Predicting Bitcoin Price Direction Using Machine Learning

A Data-Driven Approach to Forecasting Cryptocurrency Trends

Introduction

Bitcoin, since its inception in 2009, has evolved from a niche digital currency to a significant player in global financial markets. Its volatility and unique nature have attracted not only traders but also researchers who aim to predict its price movements. However, most of the research in this area has been conducted post-2018, leaving room for exploration and innovation. In this study, I ventured into the complex world of Bitcoin price prediction, employing various machine learning methods to determine the direction of its price movements. This post outlines my approach, the unique aspects of my study, and the results that set it apart from existing literature.

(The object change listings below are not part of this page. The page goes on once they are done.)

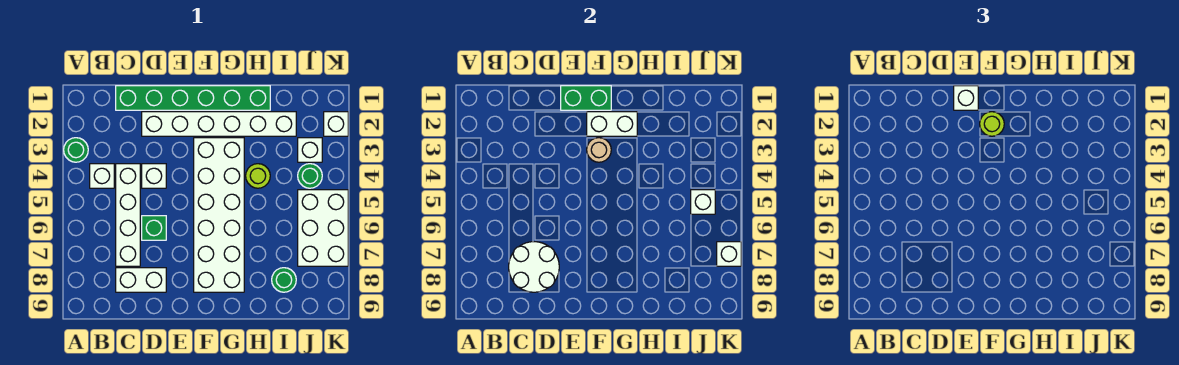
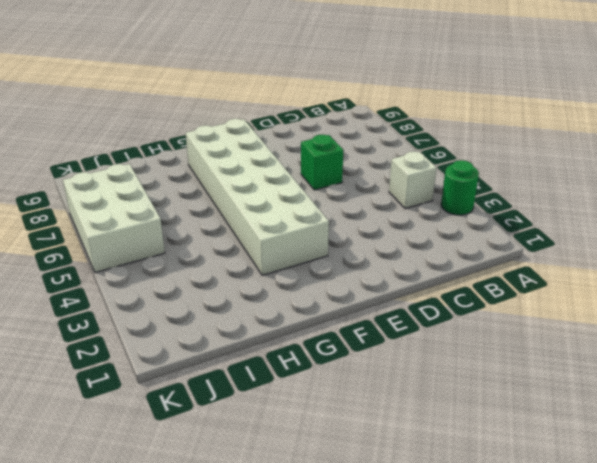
none -> green brick C1:H1 level 1
none -> white brick C4:C7 level 1
none -> white brick C8:D8 level 1

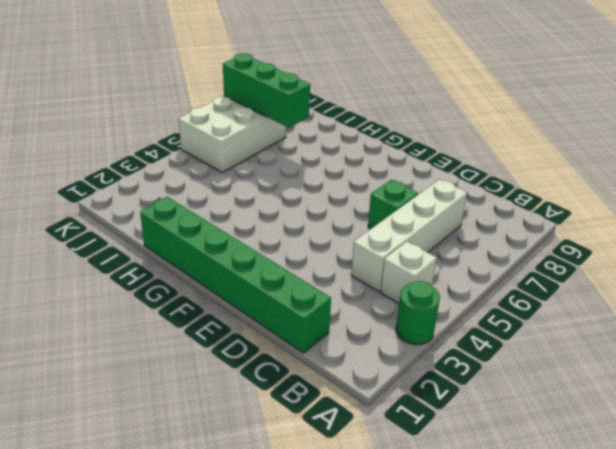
green brick I7:K7 level 2 -> white brick K7 level 2
none -> white brick C8:D8 level 1
none -> white brick D2:I2 level 1
none -> white brick D4 level 1

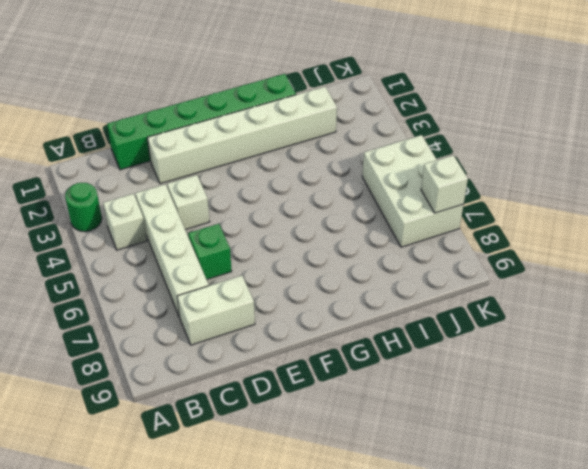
none -> white brick F3:G8 level 1
none -> lime round brick H4 level 1
none -> green round brick I8 level 1

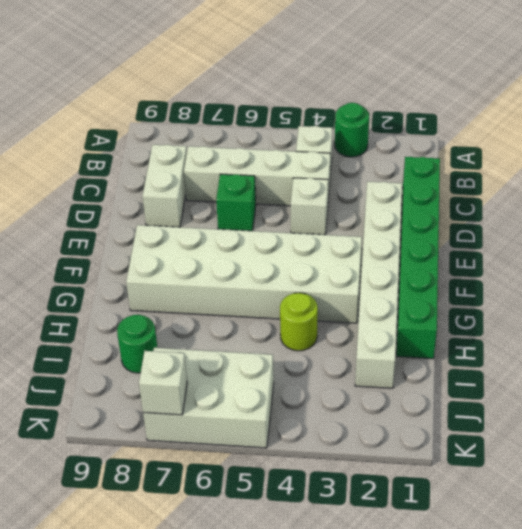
none -> white brick J3 level 1
none -> green round brick J4 level 1
none -> white brick K2 level 1

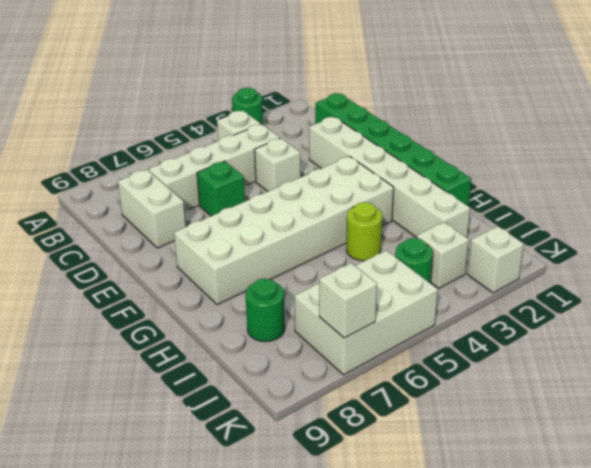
none -> white round brick C7:D8 level 2
none -> green brick E1:F1 level 2
none -> white brick F2:G2 level 2

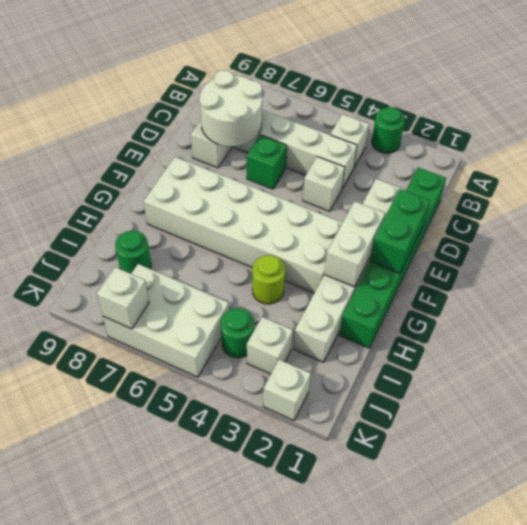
none -> tan round brick F3 level 2
none -> white brick J5 level 2
none -> white brick E1 level 3

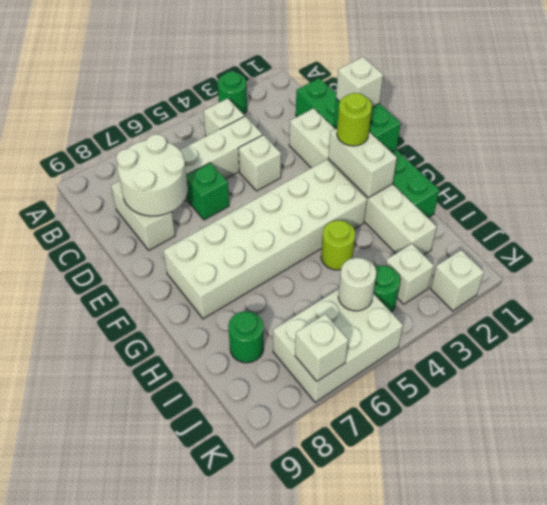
white round brick J5 level 2 -> white brick J5 level 2
none -> tan round brick F3 level 2

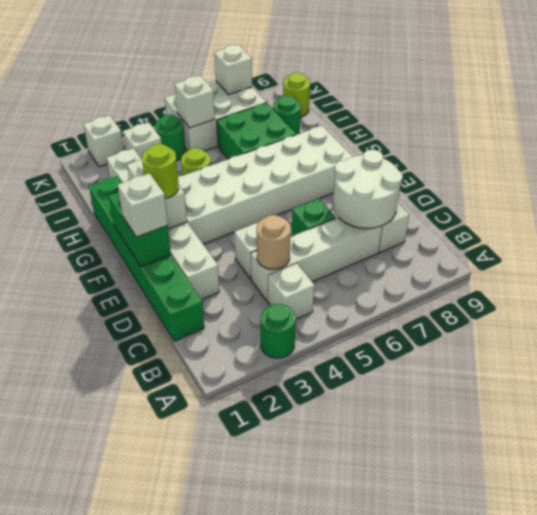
tan round brick C4 level 2 -> tan round brick F3 level 2
green brick H6:I7 level 1 -> none
lime round brick J9 level 1 -> none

What makes this study stand out is twofold: the data and variables used, and the comparative analysis of different machine learning methods. Unlike previous studies that often relied on a limited set of variables, I incorporated a wide range of predictors, including macro-economic and political factors, cryptocurrency-specific metrics, investor attention, day anomalies, and parallel market indicators. This comprehensive dataset, sourced from platforms like Quandl, Wikipedia, Yahoo Finance, and Investing, is detailed in Table 1 below.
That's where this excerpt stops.